Climate Change Tips for Thinking About Thanksgiving

Climate change is increasingly affecting what ends up on your Thanksgiving table, according to experts. A report issued Wednesday detailed how global warming is altering the earth’s food chain, beginning with the Arctic.

But closer to home, unseasonably warm temperatures are having sometimes devastating effects on the goods that traditionally wind up on the Thanksgiving table.

Cranberries and Climate Change

Take cranberries, for instance. The nation’s second largest cranberry growing region, centered around Cape Cod, Massachusetts, saw a very dry and hot summer shrinking the amount of berries available for this year’s crop.

Cranberries need cool winters to regenerate so they can bloom in the spring. Flowers turn into fruit by late spring, and swell through the summer. But last summer’s daily temperatures – the hottest in 90 years – dramatically altered that pattern. It stalled the photosynthesis in cranberry plants.
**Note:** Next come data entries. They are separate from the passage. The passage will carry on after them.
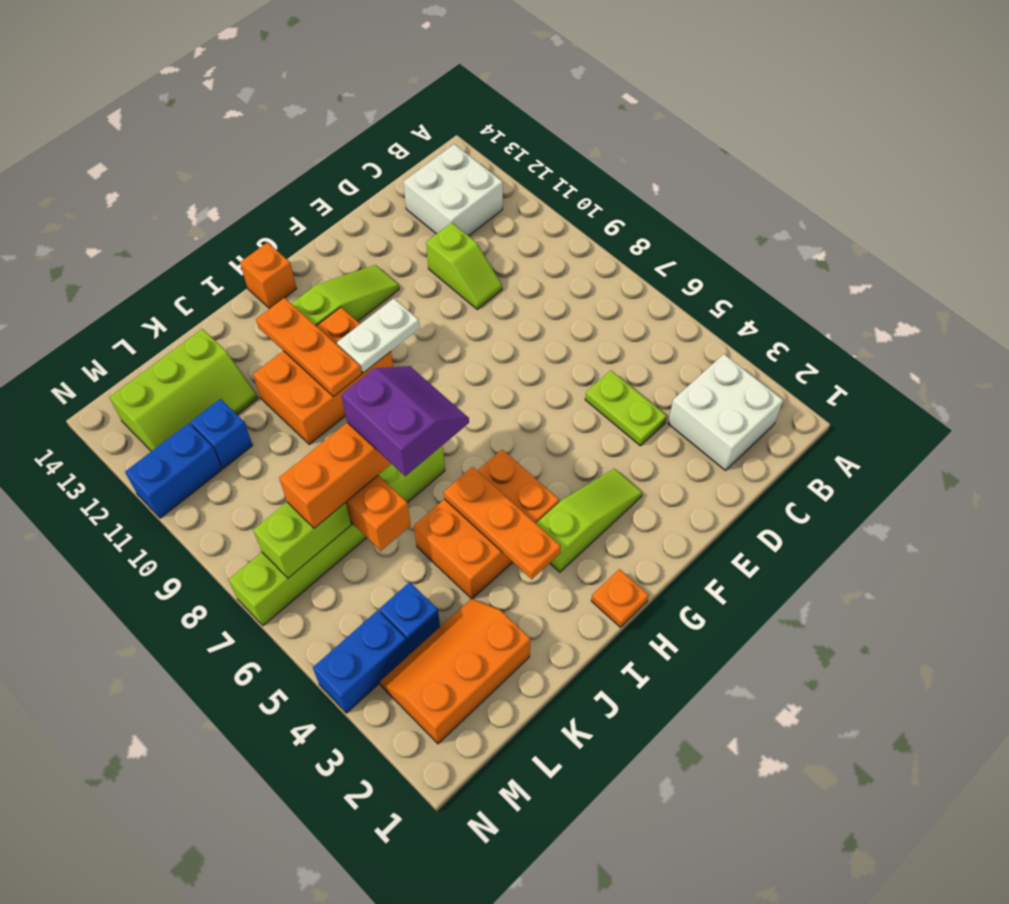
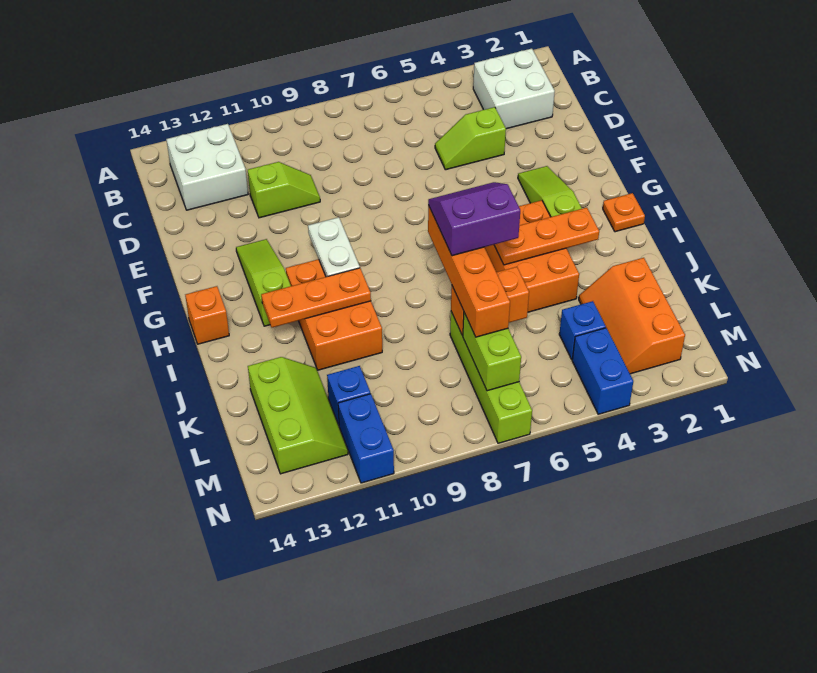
lime plate D4:D5 level 1 -> lime slope D4:D5 level 1 top 4
lime brick I7:N7 level 1 -> lime brick K7:N7 level 1

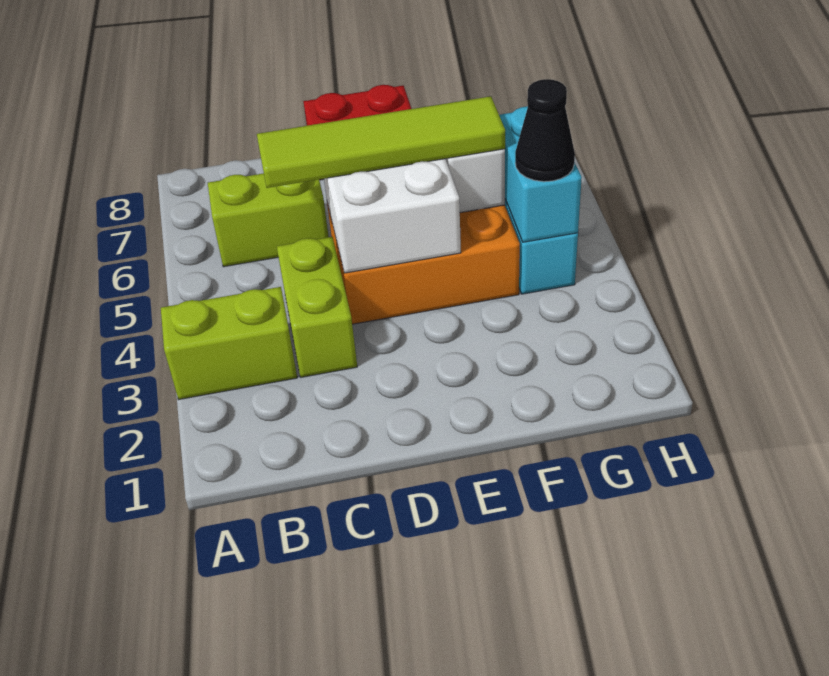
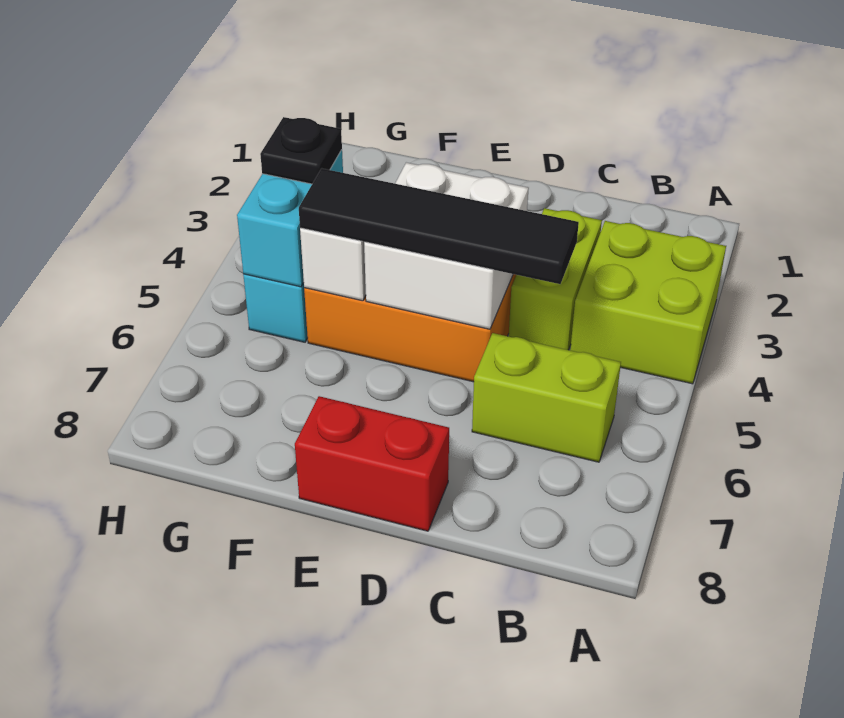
lime brick A3:B3 level 1 -> lime brick A3:B4 level 1
lime tile C5:F5 level 3 -> black tile C5:F5 level 3
black cone G4 level 3 -> black plate G4 level 3

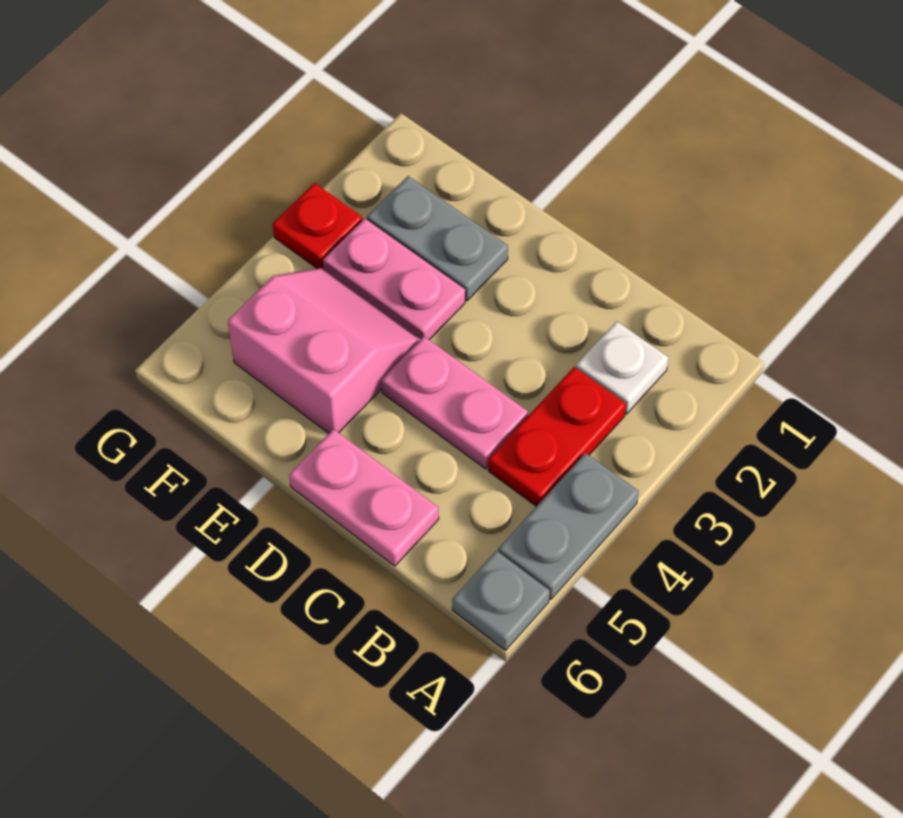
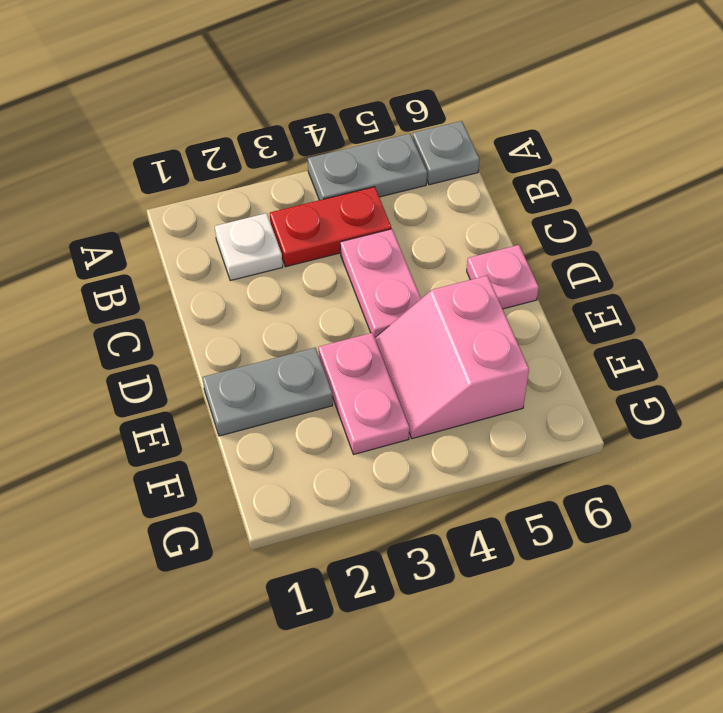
pink plate C6:D6 level 1 -> pink plate D6 level 1
grey plate E2:F2 level 1 -> grey plate E1:E2 level 1
red plate G3 level 1 -> none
Moreover, the cranberry bogs off the coast of Massachusetts are slowly being affected by sea level rise. Growers are seeing incursions of salt water into the bogs. If that continues, it could wipe out generations of cranberry farms in the area.

Bread, made from wheat, of course, fares no better. Wheat has been hit especially hard by global warming. For every single degree rise in global temperature, wheat yields globally will drop by up to 6 percent, one international team estimated this year.

Carbon Dioxide and Thanksgiving

Carbon dioxide levels, rainfall timing and frequency, as well as global temperatures, all determine how food crops fare. Fueled by sunlight, plants take in carbon dioxide to create carbohydrates — so more carbon dioxide can help boost yields.

But increased carbon dioxide levels also shut the pores on the leaves of plants, which means they send out less water into the atmosphere — and less water would increase the temperature of the plant canopy, harming crops.

Having a Green Thanksgiving

Now, of course, these processes take place over years as temperatures rise. If you want to make a more immediate difference – in addition to embracing fuel-saving, green technologies –  the Environmental Protection Agency has suggestions for going green for the holidays.

“The volume of household waste in the United States generally increases 25 percent between Thanksgiving and New Year’s Day – about 1 million extra tons,” said EPA “There are many simple ways to ‘green’ your holiday season by reducing, recycling, and reusing. You can also minimize your impacts on climate change.”

The EPA recommends buying organic foods, and avoiding paper plates and cups at parties.

Also, make sure to set out special canisters for guests to dump their cans, bottles and even uneaten food in.

“Remember to place easily identifiable recycling and compost containers at your celebration so guests can recycle soda cans, bottles, and paper products, and compost food scraps,” the agency advises.

Climate Change and ‘Uncle Pete’

Finally, if you find relatives are really interested in your thoughts about climate change and ways to help the planet, the Bulletin of The Atomic Scientists has composed a handy-dandy guide for explaining the science over the Thanksgiving table to that dense uncle (dubbed “Uncle Pete” here) of yours. You can find it here.

“I urge each of you to engage with the Uncle Pete’s whom you may know,” writes Richard C. J. Somerville. “Have a civil conversation. In his heart, Uncle Pete would probably admit that everybody is entitled to his own opinions, but not to his own facts. When it comes to facts, we scientists have the high ground. The world is warming. It’s not a hoax. We measure it. The warming did not stop in 1998. All the warmest years are recent years. 2016 will be the warmest year on record. 2015 is second. 2014 is third. The atmosphere is warming, and so is the ocean. Sea level is rising. Ice sheets and glaciers are shrinking. Rainfall patterns and severe weather events are changing. Climate change is real, and serious, and happening right here, right now. And it isn’t natural. Human activities are the dominant cause of the climate changes we have observed in recent decades.

“But none of these facts tells us exactly what we should do about climate change. Science can inform wise policy, but it cannot decree or prescribe what the best policies will be. There is no silver bullet, but there is lots of silver buckshot. The main barrier to action is a lack of political will.”